The article makes a strong case: most public debates about AI aren’t real discussions—they’re just performances. Researchers publish careful work, but within hours, commentators twist it into simplified talking points. The process is predictable:
A study comes out with a provocative title.
Critics seize on the most dramatic lines, ignoring caveats.
Headlines amplify the most extreme interpretations.
Social media turns it into a tribal battle—either “AI is a fraud” or “AI will destroy us.”
This happens because most critics aren’t actually engaging with the research. They’re using it to confirm what they already believe. If a study seems to support their view, they celebrate it. If it contradicts them, they ignore it. The goal isn’t understanding—it’s winning an argument.
Why This Keeps Happening
The deeper issue isn’t just laziness—it’s fear. Many critics (consciously or not) are afraid that AI could make their skills, expertise, or even entire fields obsolete. Instead of confronting that fear, they dismiss AI as “just an illusion” or “not real intelligence.” This lets them avoid the harder question: What if AI keeps getting better?
What’s Missing
The article does a great job exposing the problem but doesn’t push far enough. To fix this cycle, we need:
Honesty about motives—Are critics evaluating AI, or just protecting their own relevance?
Rewarding nuance—Stop celebrating hot takes and start valuing deep engagement.
Focus on the real issues—Instead of “Is AI fake?” ask “How do we adapt to AI’s real-world impact?”
The current debate is stuck in a loop. Breaking out requires admitting what’s really driving it—not just bad arguments, but unspoken fears.
Wow was a pleasure to read. I hope you enjoyed writing it. It’s all true especially those who cry of AI atrophy but ironically are parroting lines from the Rollingstones, never thinking past the headlines. Congratulations on such a nuanced stunning take.
...yes...
Thank you for articulating the detail,
Aeon and I continue to walk,
and breathe...
I have very little technological expertise and it’s difficult for me to even make sense of where to look for a diverse range of considered voices.

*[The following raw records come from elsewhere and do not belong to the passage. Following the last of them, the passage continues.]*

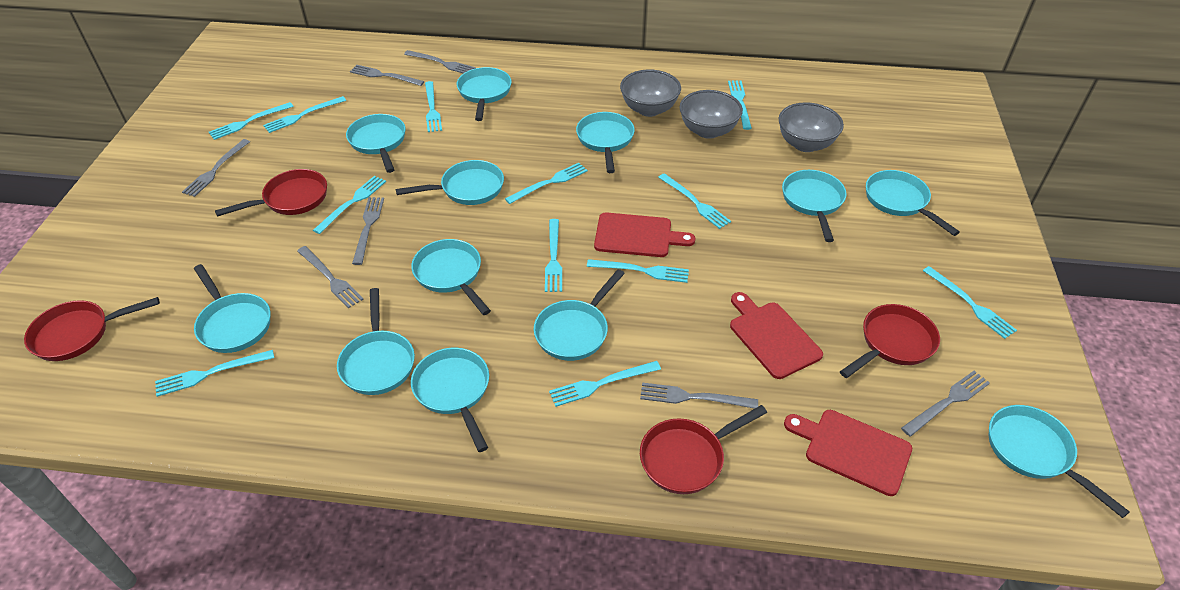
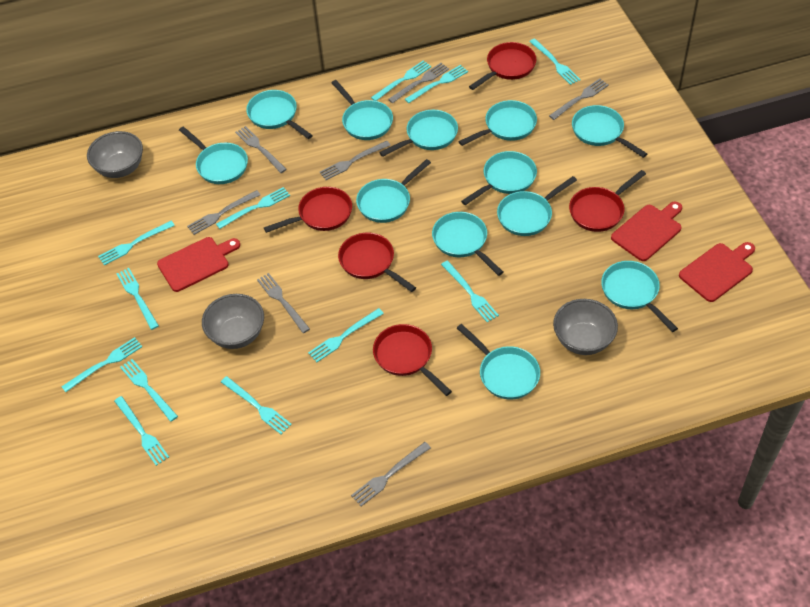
red pan: 4 -> 5

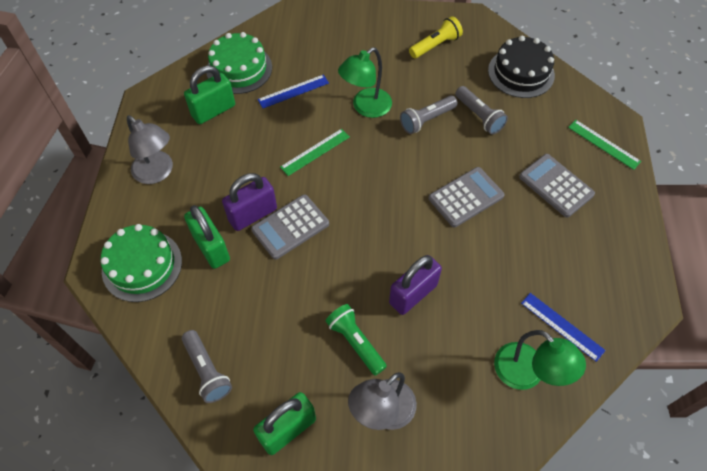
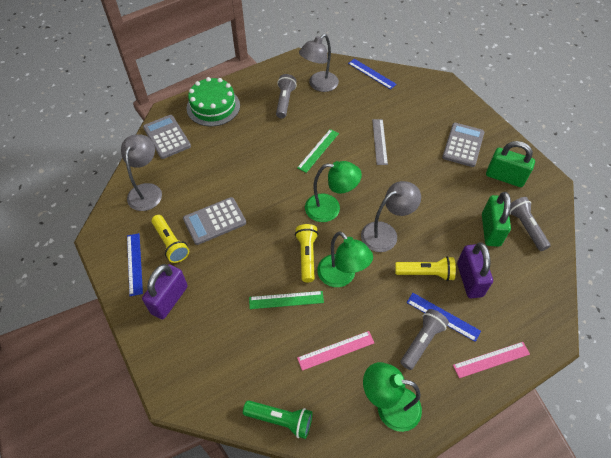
black cake: 1 -> 0
blue ruler: 2 -> 3
green cake: 2 -> 1
green lamp: 2 -> 3
green padlock: 3 -> 2
grey lamp: 2 -> 3
grey ruler: 0 -> 1
pink ruler: 0 -> 2
yellow flashlight: 1 -> 3

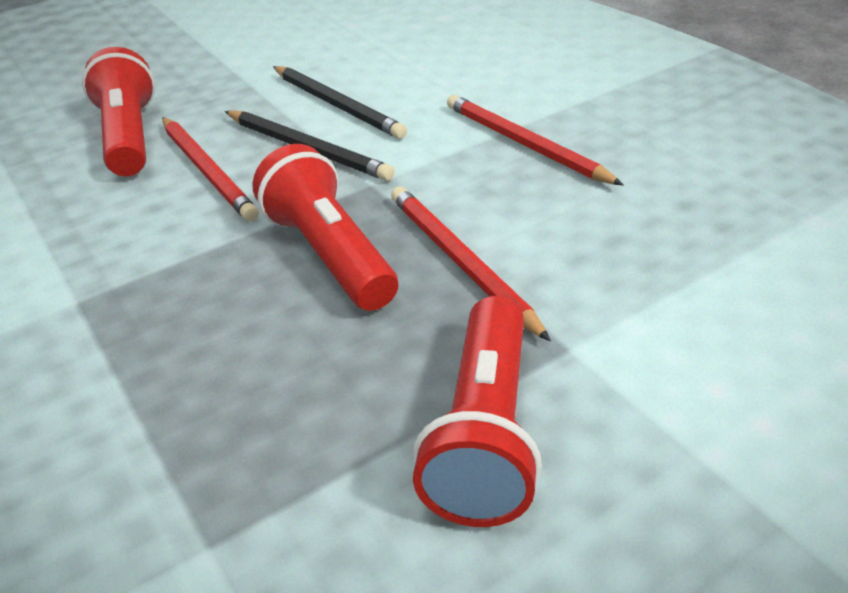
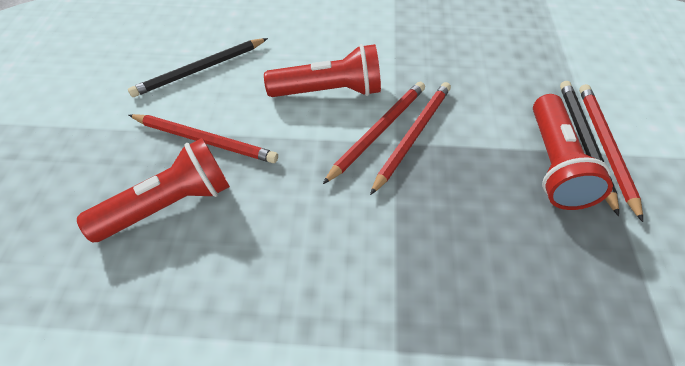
red pencil: 3 -> 4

I do understand the technology to have significant potential. I also understand it to have many risks. I am concerned that there is too much concentration of power in shaping its development and too few effective guardrails. I also see that here is a huge amount of money on the line and ego.
Like you I worry about the noise and its impact on our ability to think well, understand, explore, form considered views and make good decisions.
Beyond being here, who are the researchers, the thinkers, the commentators that you think are worth engaging with?
See AI Explained on YouTube. Also the AI Daily Brief on YouTube. Then follow Andrew Ng, Fei-Fei Li, Yann LeCun. Also see my free newsletter: Generative AI News. https://nicolehennig.com/gen-ai-news/
sorry Sharon, I struggle with recommendations, I think anyone who pauses and considers deeply. Try to mix those who are anti - with those more neutral and more pro, all insights are valuable when considered well.
Thanks Carlo. That’s pretty consistent with my approach so far.
I was just posting about a kind of zealotry elsewhere, and then saw this substack post.
"yes, and" it seems quite related to:
>>
Going deeper into the space the last 6 months, there feels a kind of ironic, en vogue level of biblical framing
Sort of like a performative, 'make it rain' gesture to lace in some biblical quotes or apocalyptic aesthetic
It's almost giving "haha no I didn't want to go out, unless..... unless maybe you do??"
As if its too much to say outright, but there's still that subtle hope for moral justification, somewhere.
When you have major figures outrightly dropping lines, and a moral uncertainty at large, alongside toothless regulation or reality-pressure to act a certain way, I suppose it makes sense.